Why C does not have a correct implementation of implicit conversion?

Question

The following code prints 99 where 'c' was converted implicitly to 99.

printf("%d", 'c');

But the following code prints 0.000000:

printf("%f", 23);

Why in the second case was the integer 23 not converted into 23.00000 as was in the first case? Does this reflect poor implementation of implicit conversion in C? Thanks in advance.

EDIT: If there is no promotion possible from int to float as one of the answer suggests, then why is there a promotion of int to float when we write

float x = 23;

Why so?

Answer 1

printf is a variadic function, which means its arguments (apart from the first one) are effectively untyped by the time they are accessed. This rules out any kind of smart type conversion inside printf's argument list (although there are certain default conversions that take place, kind of blindly and irrespective of the format specifiers).
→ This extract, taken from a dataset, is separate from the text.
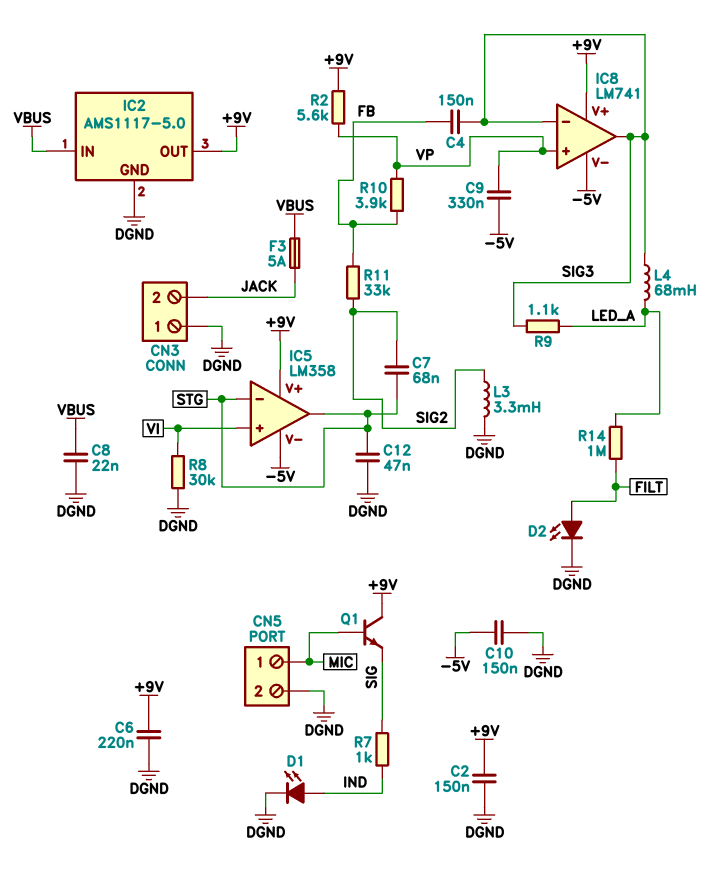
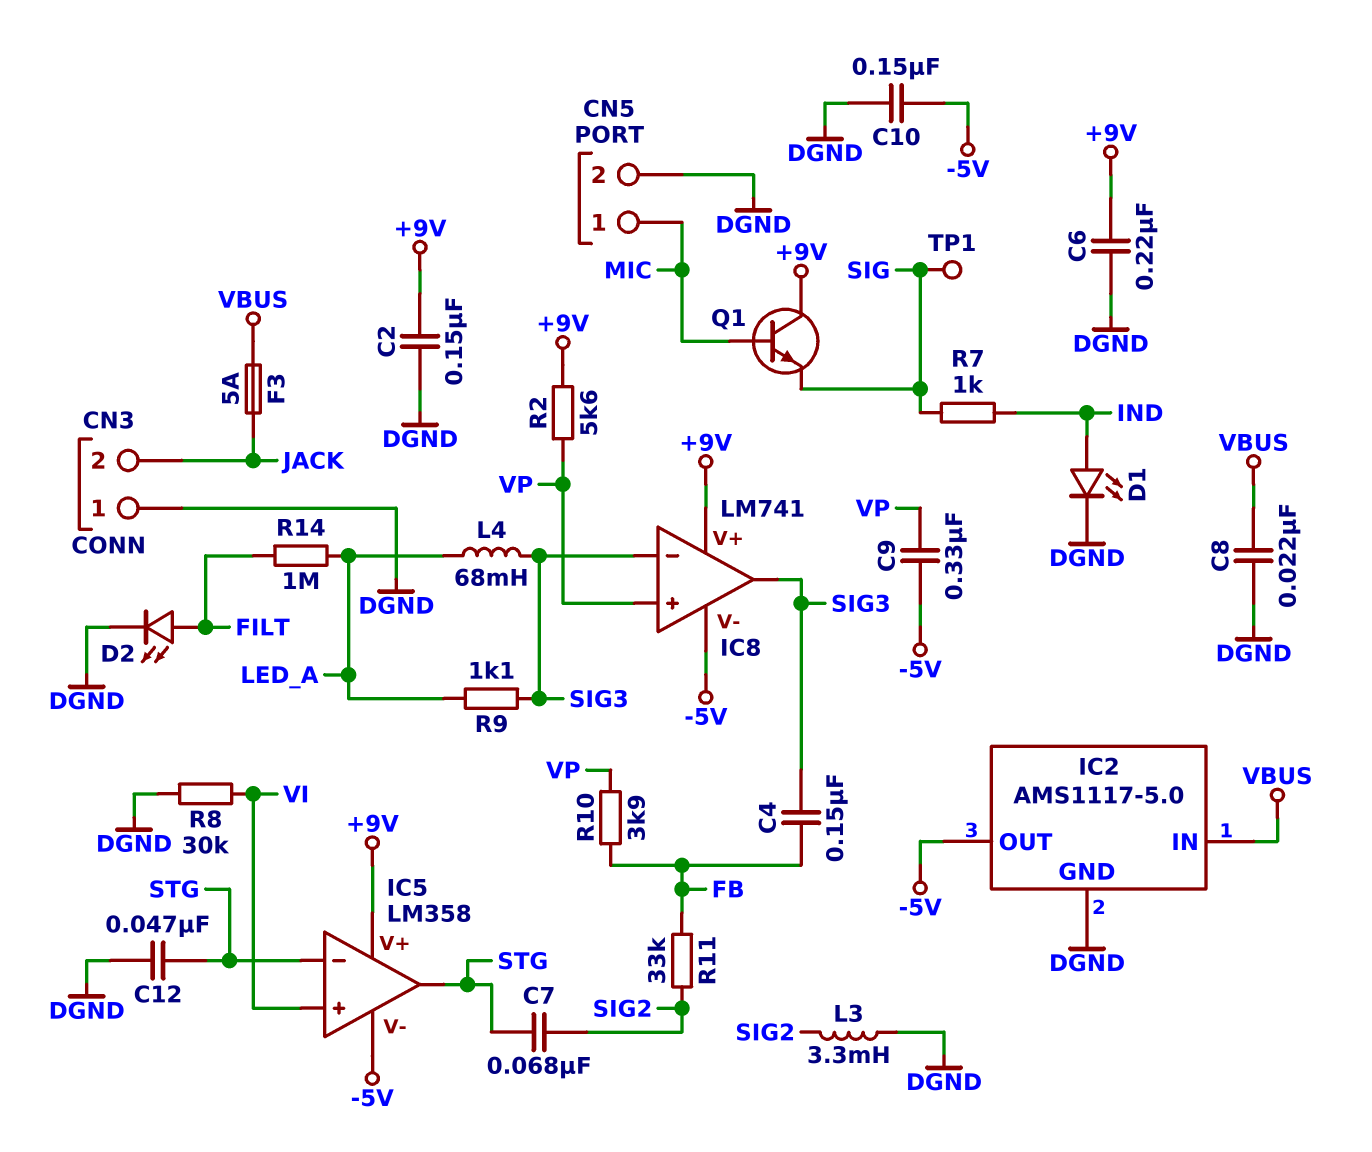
IC2 pin OUT: +9V -> -5V
TP1: none -> test point (SIG)

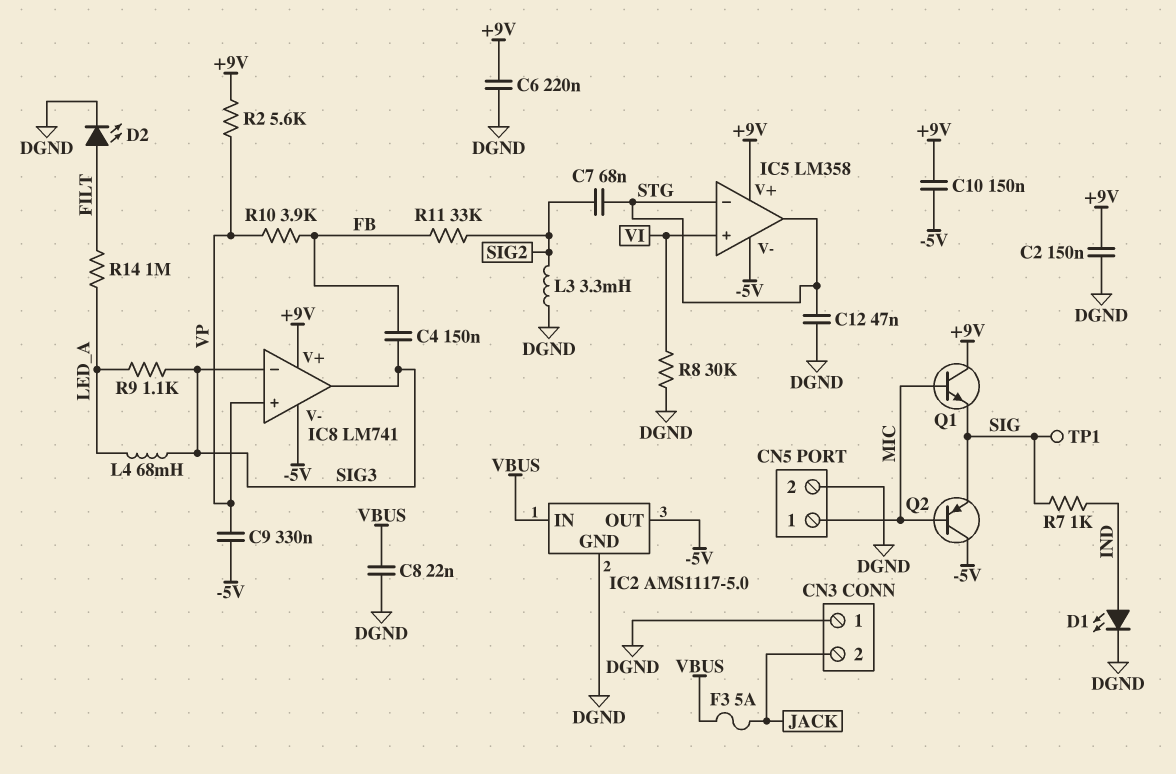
C10: 150nF (-5V, DGND) -> 150nF (+9V, -5V)
Q2: none -> PNP (B MIC, C -5V, E SIG)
In the first example, 'c' is already an int. But in the case of the float, it is not performing the conversion necessary to turn an int into a float because the compiler doesn't know it should, or more precisely, according to the spec, there is nothing to do but believe the format specifier is the source of truth regarding the type. It believes the data to to already be a float because the format specifier %f is telling it so, and it cannot see the type of the 23 that is passed in.

This makes it very easy for the developer to accidentally cause a crash-- the developer has to make sure the format specifiers (e.g. %d) match up to the data supplied themselves. For example, mixing a "%s" specifier with an int input would cause a runtime crash because the compiler will simply "believe" the format specifier is not wrong. Even worse, try omitting the data entirely... printf("%f %f %f") will cause it to look for arguments that don't even exist, which will crash. Sadly the compiler must accept and build this crashing code.

If you care to see the conundrum more closely, google va_list/va_start/va_stop, which printf uses. Understand that this mechanism allows us to loop through the data sent into printf, but, the type information is lost. It is untyped binary data, and to use it, it uses the format specifier %f to realize that a float is even there. It then interprets the binary data as a float and writes it into the string before showing it.

Another angle to look at it from is that the compiler ignores string contents like %f in its type system... %fis compiled but it is applied only at runtime while running the function. But at runtime, all type information is lost-- C has a type system but it is compile time only. Basically, string data like %f and the C type system are completely foreign concepts that never communicate. So try to imagine your program without any string data like %f. How could the compiler know to run the compile-time int->float conversion?

Again, this only applies to variadic functions, not regular function calls. Ordinary function calls exhibit type-handling that is similar to most modern languages. Variadic functions, on the other hand, are unique to C. Similar to void * pointers, they should be considered dangerous and used with care.

EDIT: float x = 23; results in a promotion because the language has a functional type system (although types are ONLY known at compile time). The type system just doesn't work inside variadic function arguments, i.e. the inputs to printf.

Answer 2

In C, 'c' is an int. No conversion is performed.

Even if it were a char (as it is in C++), char is an integer type, and in the argument lists of variadic functions like printf, all variadic arguments undergo arithmetic promotion, which will automatically widen a char to an int, or a float to a double -- but not an int to a double.